I will publish some Matlab features. I would also very thankful for your comments and recommendations.
First of all I’d like to introduce draft for Markov Chain Builder from sequence of values:
For example we have the following sequence of values (number of jobs per seconds):
{2,4,5,6,7,3,3,3,2,3,4,5,3}
With this scripts you can build transition matrix:
Version 1:
X=unidrnd(4,1,100); % Let’s define the matrix with states
%X=[0 0 1 1 0 2 1 0 1 2 0 1 2 0 1 2 0 1 0 1 5 10]; %or just define sequence manuallyX=X+1;% increment the state because if we have zero state this will make our algorithm wrong
states=unique(X); % states 0 – 1, 1 – 2, 2 – 3
Num_of_states=length(states); %Number of states
F=zeros(Num_of_states,Num_of_states); %Frequency matrix
P=zeros(Num_of_states,Num_of_states); %Prob matrix
row=1;column=1;for i=1:length(X)-1
pos_curr=find(states==X(i)); %use absolute values for states as to algorithm
pos_nxt=find(states==X(i+1));
F(pos_curr,pos_nxt)=F(pos_curr,pos_nxt)+1;
end;
row_sum=sum(F,2); %sum of row in order P<=1
for i=1:length(F)
for j=1:length(F)
if (row_sum(i)==0) continue; % we need this check if sum of rows will be zero so no transition occur and “div by zero”
end;
P(i,j)=F(i,j)/row_sum(i);
end;
end;
%clear i;clear j; clear row_sum; clear pos_curr; clear pos_next;
Version 2: More elegant and was found at (http://www.eng-tips.com/viewthread.cfm?qid=236532&page=3)
BrCo:
This exact question came up on CSSM last year. There are many ways to solve these sorts of problems.
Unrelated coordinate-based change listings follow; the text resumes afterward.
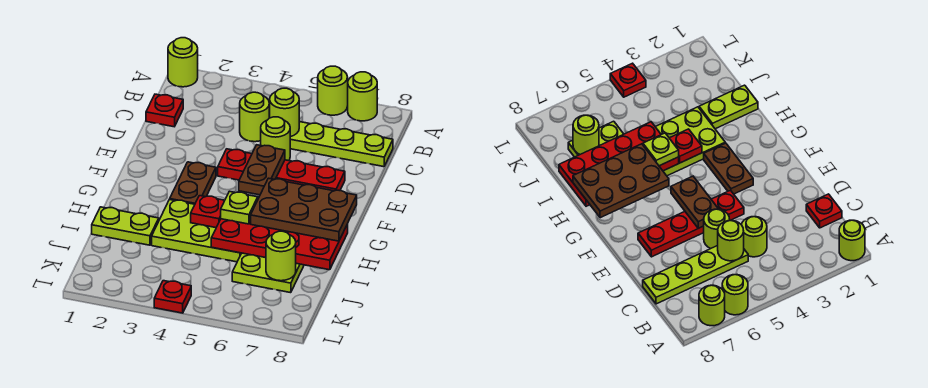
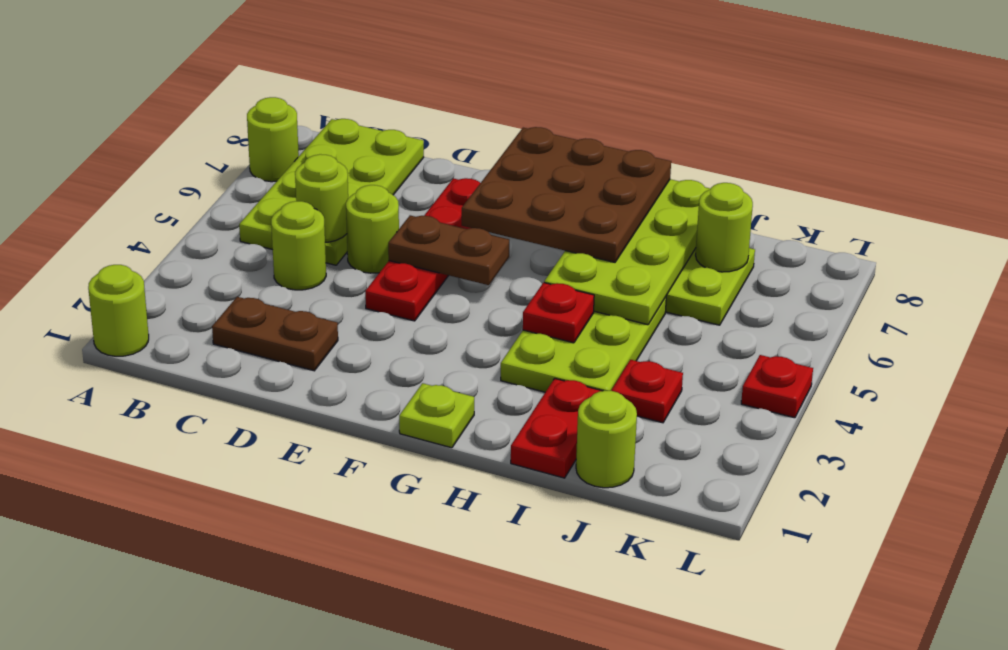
lime round brick A6 level 1 -> lime round brick J1 level 1
red plate C1 level 1 -> red plate J3 level 1
lime plate C5:C8 level 1 -> lime plate B5:C8 level 1
brown plate F3:G3 level 1 -> brown plate C2:D2 level 1
brown plate G6:H8 level 3 -> brown plate F6:H8 level 3
red plate H5:I8 level 2 -> lime plate H5:I8 level 2
lime plate H5 level 3 -> lime plate G1 level 1
lime plate I1:I2 level 1 -> red plate I1:I2 level 1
My favourite is to use the sparse() function:% Some data with repeated sequences
x=[1 6 1 6 4 4 4 3 1 2 2 3 4 5 4 5 2 6 2 6 2 6];
sparse(x(1:end-1),x(2:end),1)
ans =
(3,1) 1
(6,1) 1
(1,2) 1
(2,2) 1
(5,2) 1
(6,2) 2
(2,3) 1
(4,3) 1
(3,4) 1
(4,4) 2
(5,4) 1
(6,4) 1
(4,5) 2
(1,6) 2
(2,6) 3
Or if you want it in array form, where A(i,j) holds the number of changes from i to j:
A=full(sparse(x(1:end-1),x(2:end),1))
A =
0 1 0 0 0 2
0 1 1 0 0 3
1 0 0 1 0 0
0 0 1 2 2 0
0 1 0 1 0 0
1 2 0 1 0 0

More elegant way was found from mk_stochastic function of BNT toolbox (Written by Kevin Murphy)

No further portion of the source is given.